Sommet mondial sur le développement social : le Burkina Faso plaide pour l’autonomisation des familles déplacées

Le Burkina Faso a co-organisé, en marge du 2ᵉ Sommet mondial sur le développement social tenu du 4 au 6 novembre 2025, un événement parallèle consacré à l’autonomisation socio-économique des familles déplacées, en partenariat avec le Programme des Nations Unies pour le développement (PNUD), le Fonds des Nations Unies pour l’enfance (UNICEF) et le Haut-Commissariat des Nations Unies pour les réfugiés (HCR), selon la Direction de la communication et des relations publiques du ministère des Affaires étrangères, de la coopération régionale et des Burkinabè de l’extérieur (DCRP/MAECR-BE).

D’après la même source, cette rencontre, présidée par le ministre des Affaires étrangères, Karamoko Jean Marie Traoré, a réuni plusieurs personnalités de haut niveau autour du thème des défis et perspectives d’un développement inclusif pour les familles déplacées. Le ministre burkinabè y a rappelé le contexte sécuritaire à l’origine des déplacements massifs de populations dans les pays de la Confédération des États du Sahel (AES), tout en présentant les initiatives nationales destinées à réduire la dépendance de ces familles, notamment les jeunes et les femmes, à l’assistance humanitaire.
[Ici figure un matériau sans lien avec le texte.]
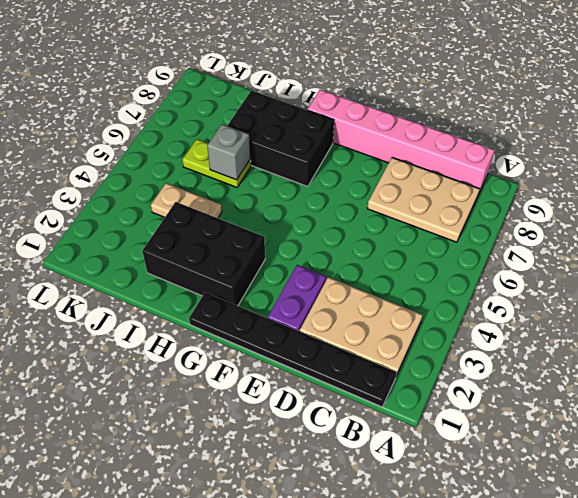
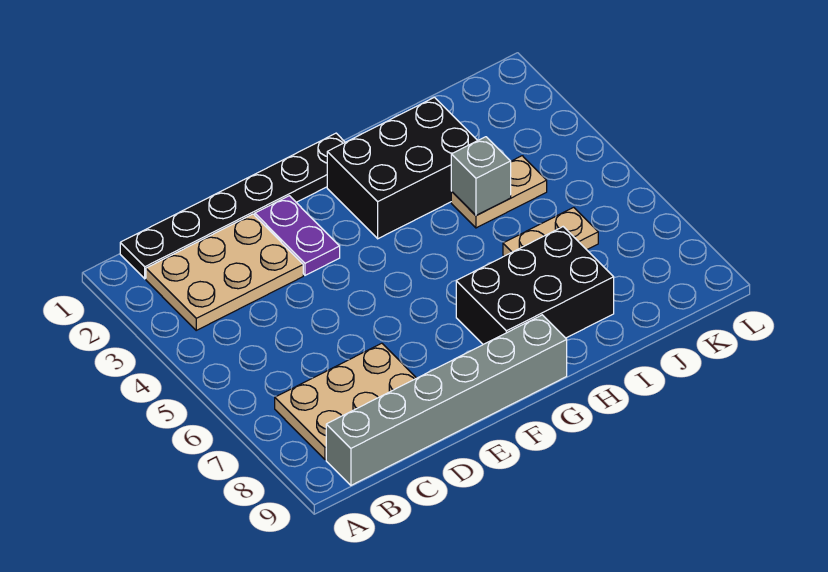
pink brick B9:G9 level 1 -> grey brick B9:G9 level 1
lime plate I6:J6 level 1 -> tan plate I6:J6 level 1
grey brick I6 level 2 -> grey brick I4 level 2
Le chef de la diplomatie burkinabè a évoqué une approche combinant réponse d’urgence et relèvement, à travers le Plan national de réponse humanitaire et la Stratégie nationale de relèvement des personnes déplacées internes et des communautés d’accueil. Il a cité en exemple le « Projet 1000 métiers à tisser au profit des femmes déplacées internes » (1000 MAT-FDI), mis en œuvre dans les régions à forte concentration de personnes déplacées.

Toujours selon la DCRP/MAECR-BE, les représentants du PNUD et du HCR ont salué les efforts du Burkina Faso en la matière et réaffirmé l’engagement des agences onusiennes à poursuivre leur appui. Les ministres du Mali et du Niger ont, pour leur part, partagé leurs expériences nationales respectives face aux mêmes enjeux de déplacement forcé.

Les participants ont plaidé pour une approche régionale concertée et une coordination renforcée entre États et partenaires, en vue de transformer les défis liés au déplacement en opportunités de développement inclusif.

Le Burkina Faso compte, selon les données humanitaires régulièrement publiées par les Nations Unies, plusieurs centaines de milliers de personnes déplacées internes du fait de la crise sécuritaire qui affecte le pays depuis 2015.